Xerox announces categorization software
- By Florence Olsen
- Mar 01, 2004
Research scientists at Xerox Research Centre Europe say they have perfected a new method for automatically categorizing electronic messages and documents for future retrieval.
The method uses unnamed software that performs what the scientists call "deep linguistic analysis." The technique could be useful, for example, for categorizing documents that should be preserved as federal records, the scientists said. Written in Java, the software can be integrated into existing document management and workflow systems.
"It's exciting news if true," said J. Timothy Sprehe, president of Sprehe Information Management Associates Inc., a consulting company in Washington, D.C. "There's enormous interest in auto-categorizing e-mail," especially among federal records managers.
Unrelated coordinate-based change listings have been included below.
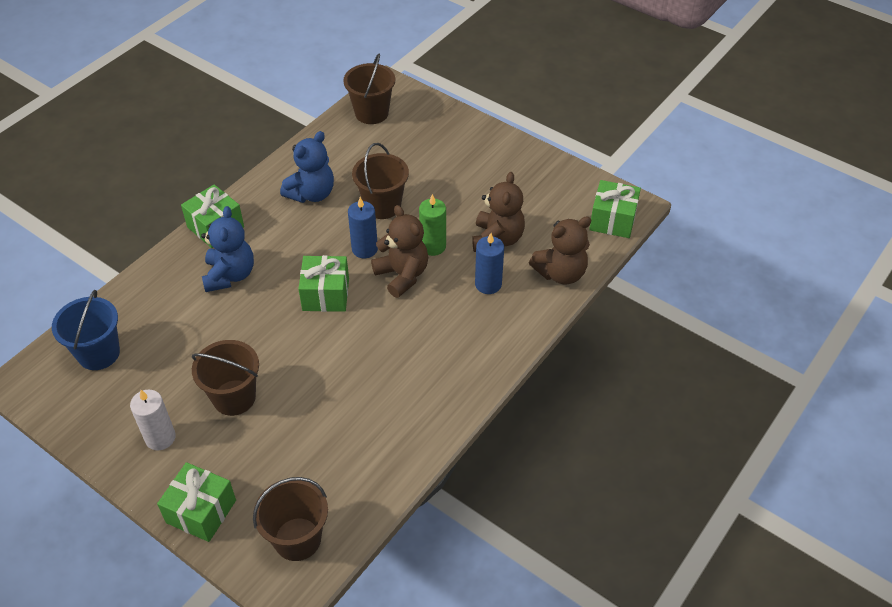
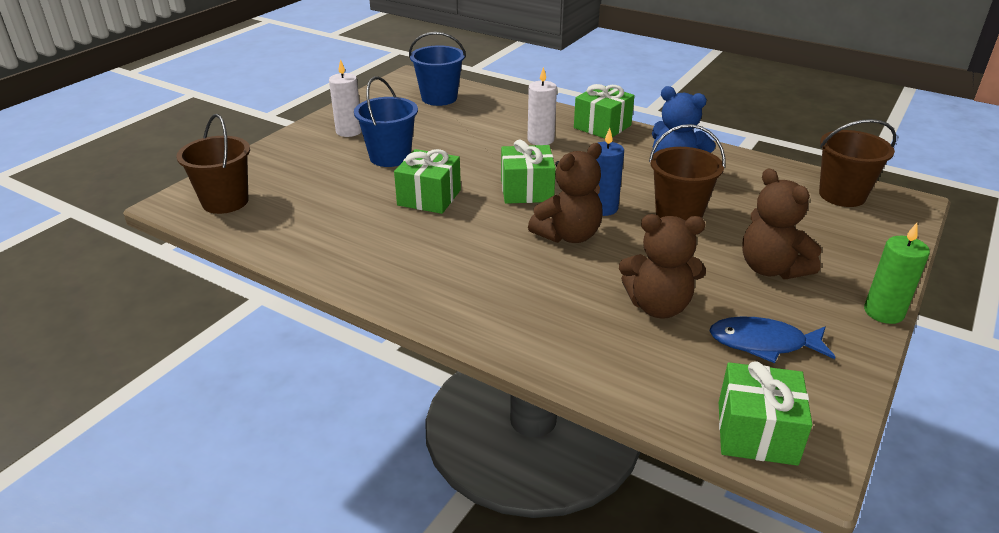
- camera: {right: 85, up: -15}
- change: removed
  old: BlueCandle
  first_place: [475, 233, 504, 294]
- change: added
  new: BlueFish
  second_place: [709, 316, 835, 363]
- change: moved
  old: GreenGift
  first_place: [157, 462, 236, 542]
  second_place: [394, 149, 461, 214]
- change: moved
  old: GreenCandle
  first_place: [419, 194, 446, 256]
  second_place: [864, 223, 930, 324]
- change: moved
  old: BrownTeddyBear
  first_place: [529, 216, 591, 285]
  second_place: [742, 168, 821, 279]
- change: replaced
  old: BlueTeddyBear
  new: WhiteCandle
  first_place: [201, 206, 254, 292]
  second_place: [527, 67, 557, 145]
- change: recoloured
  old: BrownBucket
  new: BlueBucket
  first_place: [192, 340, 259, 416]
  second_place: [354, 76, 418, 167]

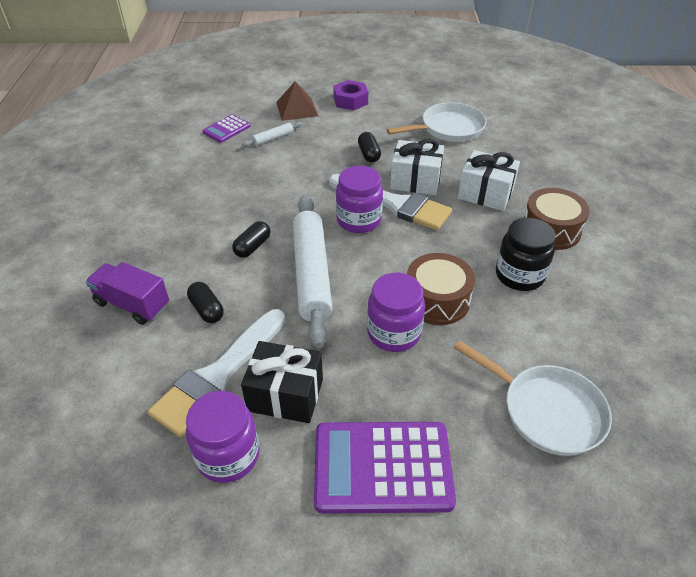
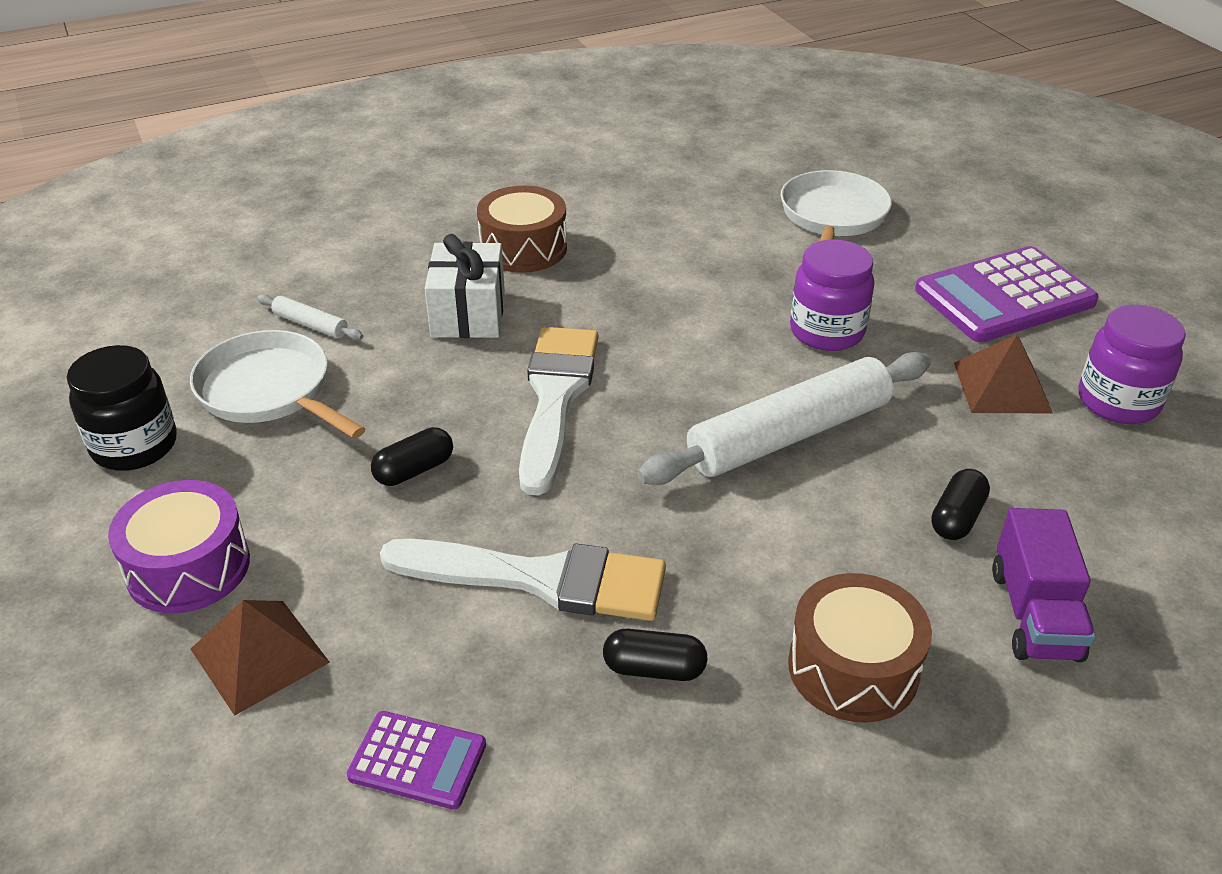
- camera: {right: -115, up: -5}
- change: removed
  old: PurpleJar
  first_place: [336, 166, 383, 233]
- change: removed
  old: WhiteGift
  first_place: [390, 138, 444, 195]
- change: moved
  old: WhiteBrush
  first_place: [148, 309, 285, 437]
  second_place: [380, 539, 666, 621]
- change: moved
  old: BlackCapsule
  first_place: [232, 221, 270, 258]
  second_place: [603, 629, 708, 681]
- change: moved
  old: WhiteRollingPin
  first_place: [242, 122, 303, 147]
  second_place: [257, 294, 363, 340]
- change: moved
  old: BrownDrum
  first_place: [407, 253, 475, 325]
  second_place: [788, 573, 932, 723]
- change: moved
  old: BlackJar
  first_place: [496, 218, 556, 291]
  second_place: [67, 345, 177, 471]
- change: replaced
  old: BlackGift
  new: BrownPyramid
  first_place: [241, 341, 323, 423]
  second_place: [954, 334, 1053, 413]
- change: replaced
  old: PurpleNut
  new: PurpleDrum
  first_place: [333, 80, 368, 110]
  second_place: [108, 480, 250, 613]
- change: turned
  old: PurpleCalculator
  first_place: [314, 422, 456, 513]
  second_place: [915, 246, 1099, 342]
  degrees: 90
Eric Gaussier, a research scientist at the center, said the new software represents an advance over existing categorization software, which is offered in some products and in the public domain. The software recognizes, for example, that words can have several meanings, depending on their context. It also recognizes that different words can mean the same thing, he said.
Since 1993, the research center has been developing linguistic analysis tools for different uses and in 20 languages, Gaussier said. The categorization software is a new use for those tools and for machine learning, for which the center is also known.
Such tools are very much needed, Sprehe said. In most federal departments, the volume of e-mail has grown so large that having people categorize e-mail messages for preservation as federal records is nearly impossible, he said. "It's no longer a practical solution," he said.
However, most experts in the field of records management say that automated filtering of records still leaves much to be desired. "The general conclusion is that auto-categorization is not yet ready for prime time," Sprehe said. "Everyone who is interested in this will say they want to see the proof first.